Is the inscription on the image in Latin, Greek, or any other language, and how would its credit be varied by the language? I presume that a nearer inspection would not be permitted, a proof that, in the opinion of those who have the cure of it, it will not bear examination. My companion, who made some inquiries on the subject, informed me that it was stated to be made of silver; he bravely took a copy of the writing on the wall, in defiance of all inquisitive observers, and kindly supplied me with it:

Agabarus Assiriorum Rex

Hanc prodigiosam imaginem fecit
Anno quo X P S. mortuus est.

Sic hoc sacrum inscribebatur simulacrum

Cum in Sanctæ Mariæ Theodotæ delubro colebatur
Anno autem MD. CCJC Soluto annexo Monasterio

Ad hanc insignem Basilicam translatum fuit.

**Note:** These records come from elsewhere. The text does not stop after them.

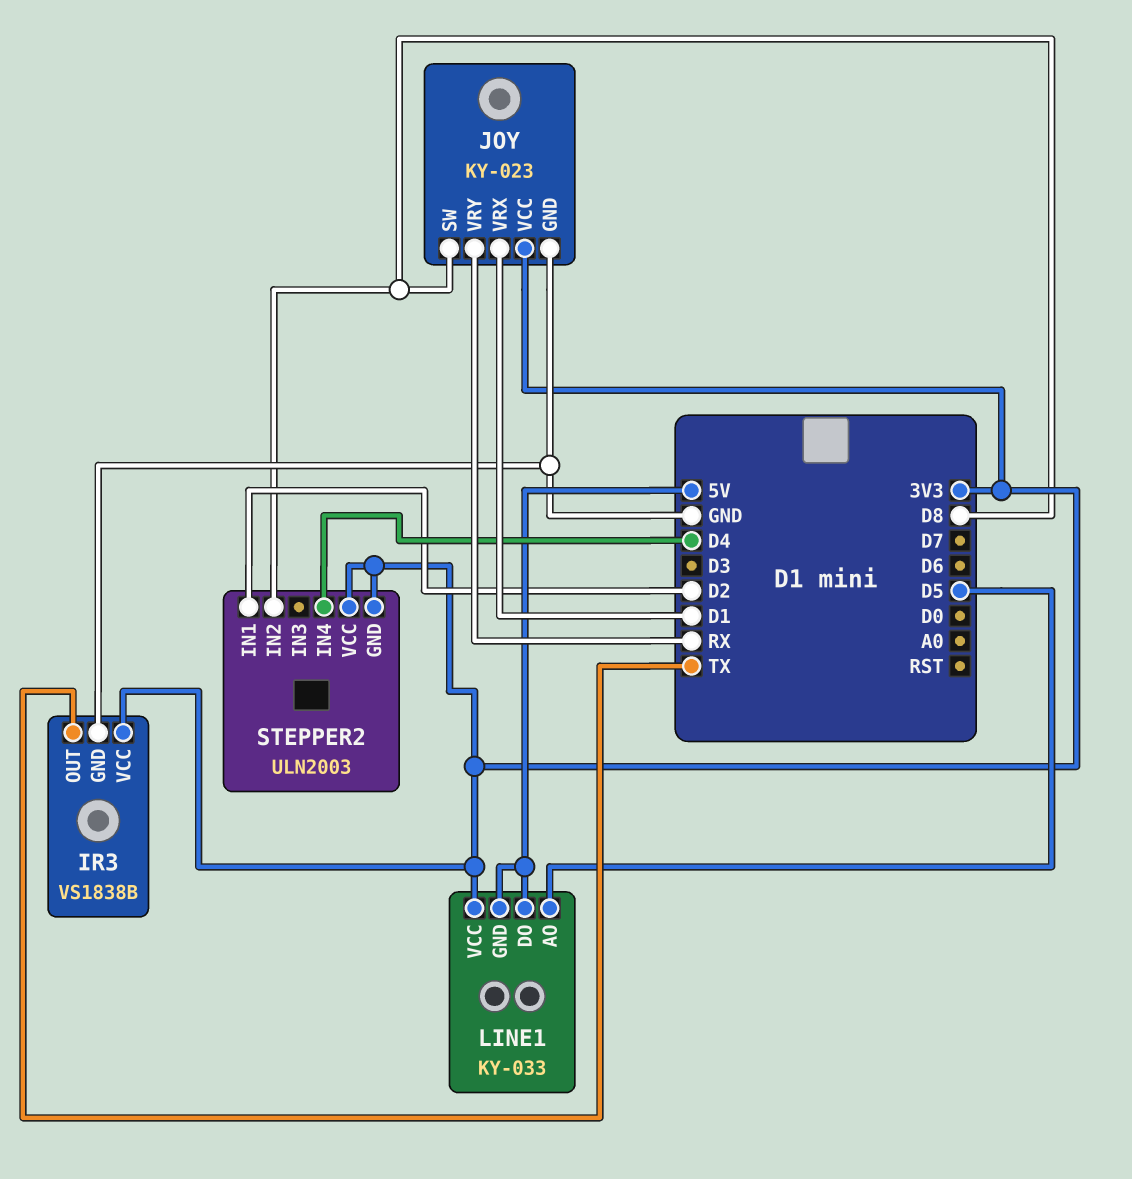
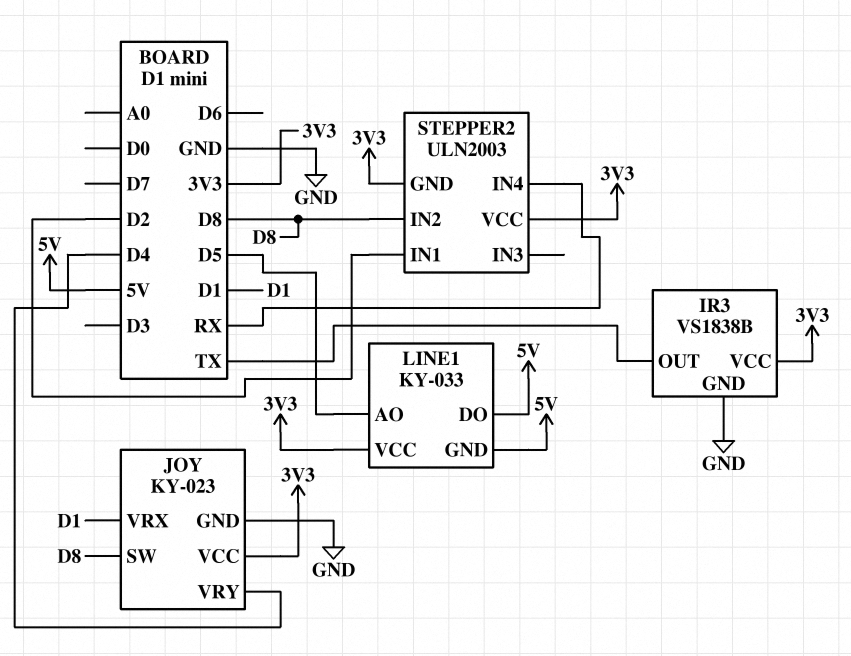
JOY pin VRY: RX -> D4
STEPPER2 pin IN4: D4 -> RX

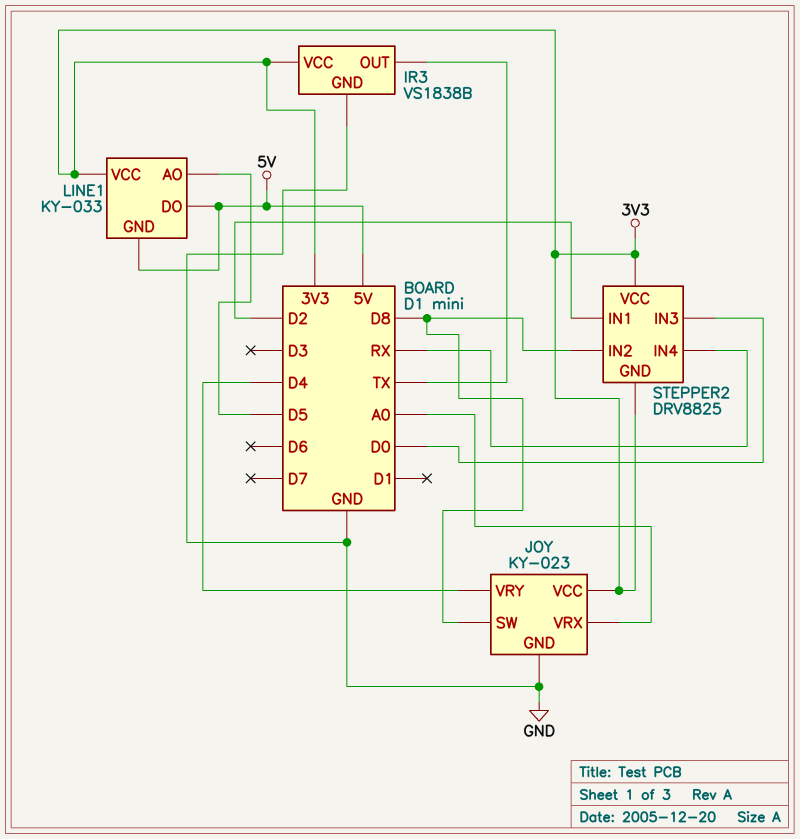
JOY pin VRX: D1 -> A0
STEPPER2: ULN2003 -> DRV8825
STEPPER2 pin IN3: none -> D0

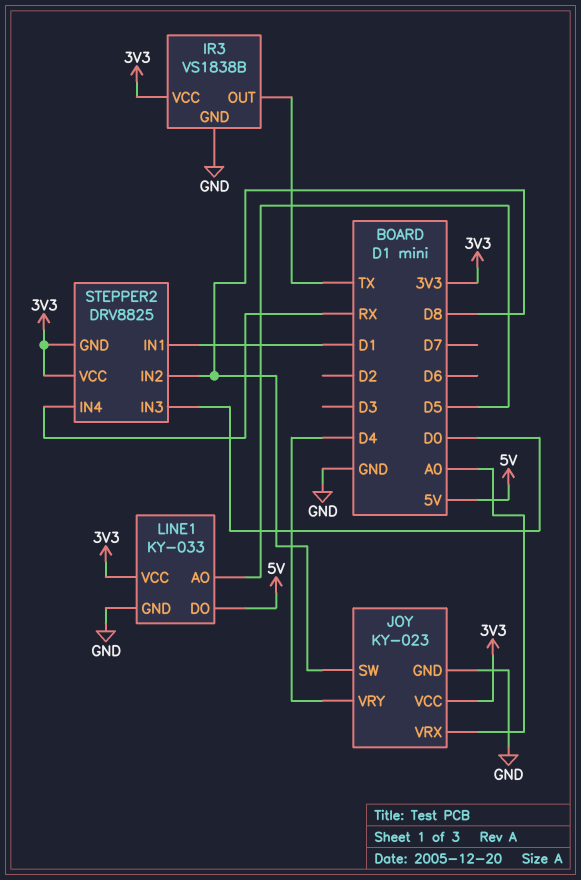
LINE1 pin GND: 5V -> GND
STEPPER2 pin IN1: D2 -> D1

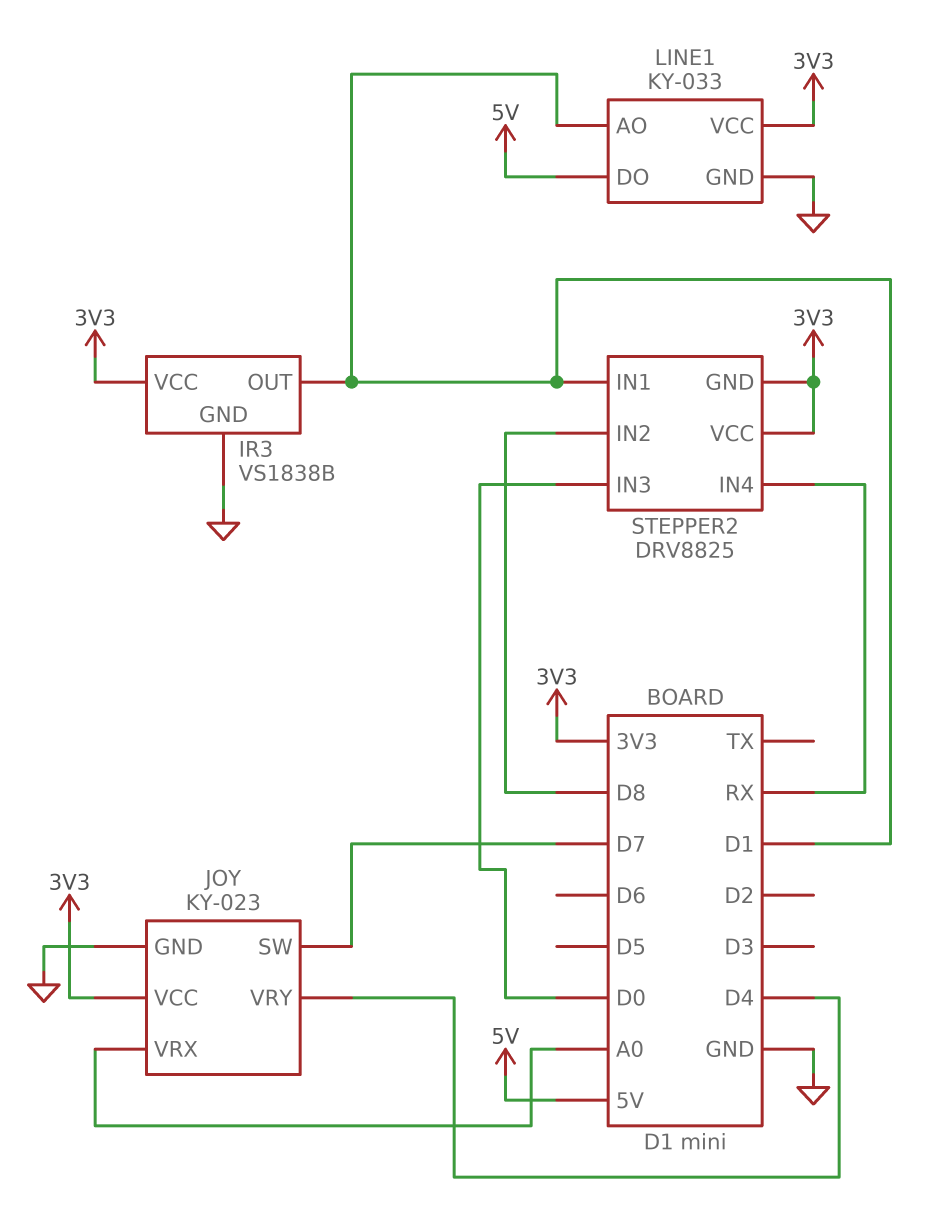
IR3 pin OUT: TX -> D1
JOY pin SW: D8 -> D7
LINE1 pin AO: D5 -> D1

To digest such a story as this respecting the image, the assistance of a most courageous faith is necessary; it is extraordinary, or, in the language of the office, præterordinary:

Quod non capis, quod non vides,
Animosa firmat fides,

Præter rerum ordinem.

The bridge over the Ticino is a good bridge for all purposes but to look at; it is exceedingly ugly. The Ticino here is a goodly river, and apt to increase in floods to a size that must be inconvenient to his neighbours: I looked at him with the interest of a father, or of a nurse, for I had seen him rise a tiny stream from a little lake on the St. Gotthard; he has the great merit of bringing the chief supply of water to the lovely Lago Maggiore, through which he flows, and having passed under the ugly bridge, he goes to swell the Po. From the opposite side of the river the ancient capital of the Lombards is fully seen, but it appears to be but a shabby place.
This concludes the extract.